Credential Types in AWS
It helps to know the kinds of credentials IAM deals with. Console passwords let people sign in to the web console. Access keys (an access key ID and secret) authenticate programmatic calls from the CLI or SDKs — these are long-lived and the most commonly leaked, so minimize them. Temporary security credentials from STS are short-lived (minutes to hours) and automatically rotated; roles hand these out behind the scenes. The modern guidance is clear: prefer temporary credentials via roles everywhere you can, and treat any long-lived access key as a liability to be eliminated.
Auditing with Access Analyzer and CloudTrail
Granting permissions is only half the job; you also need visibility into how they're used. IAM Access Analyzer continuously checks your policies and flags resources that are shared publicly or across accounts, and can generate least-privilege policies based on your actual access activity. AWS CloudTrail records every API call in your account — who did what, when, and from where — which is essential for security investigations and compliance. Together they let you tighten permissions over time and prove that your controls work.
A Day-One IAM Setup Checklist
- Secure the root user with a strong password and hardware/virtual MFA, then stop using it.
- Create individual admin users (or, better, set up IAM Identity Center for SSO).
- Enforce MFA for all human users and a strong password policy.
- Replace any application access keys with roles.

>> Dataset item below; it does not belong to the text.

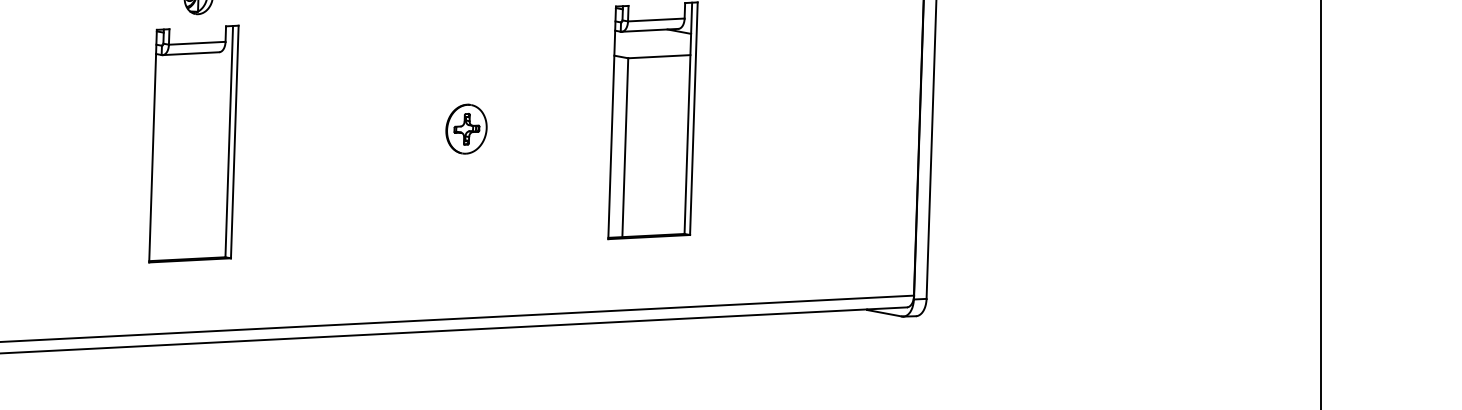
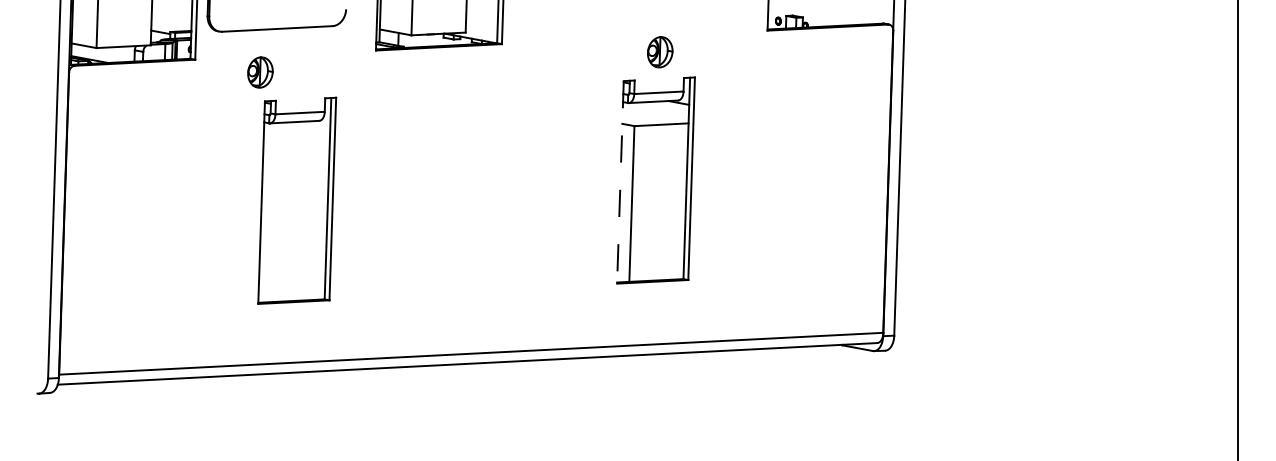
line: (612, 123) -> (620, 182), solid -> dashed
part: (466, 128) -> (493, 187), removed
part: (194, 143) -> (297, 200), moved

- Turn on CloudTrail and review Access Analyzer findings regularly.
Reference
This article follows the official AWS documentation. Read the full reference here: AWS IAM documentation.
Conclusion
IAM is where AWS security begins and ends. Model access with users, groups, and (above all) roles; write least-privilege policies; understand that explicit deny always wins; enable MFA; and keep the root account untouched. Lean on roles and STS so secrets never live in your code. Done well, IAM gives you tight, auditable, and flexible control over everything that happens in your cloud.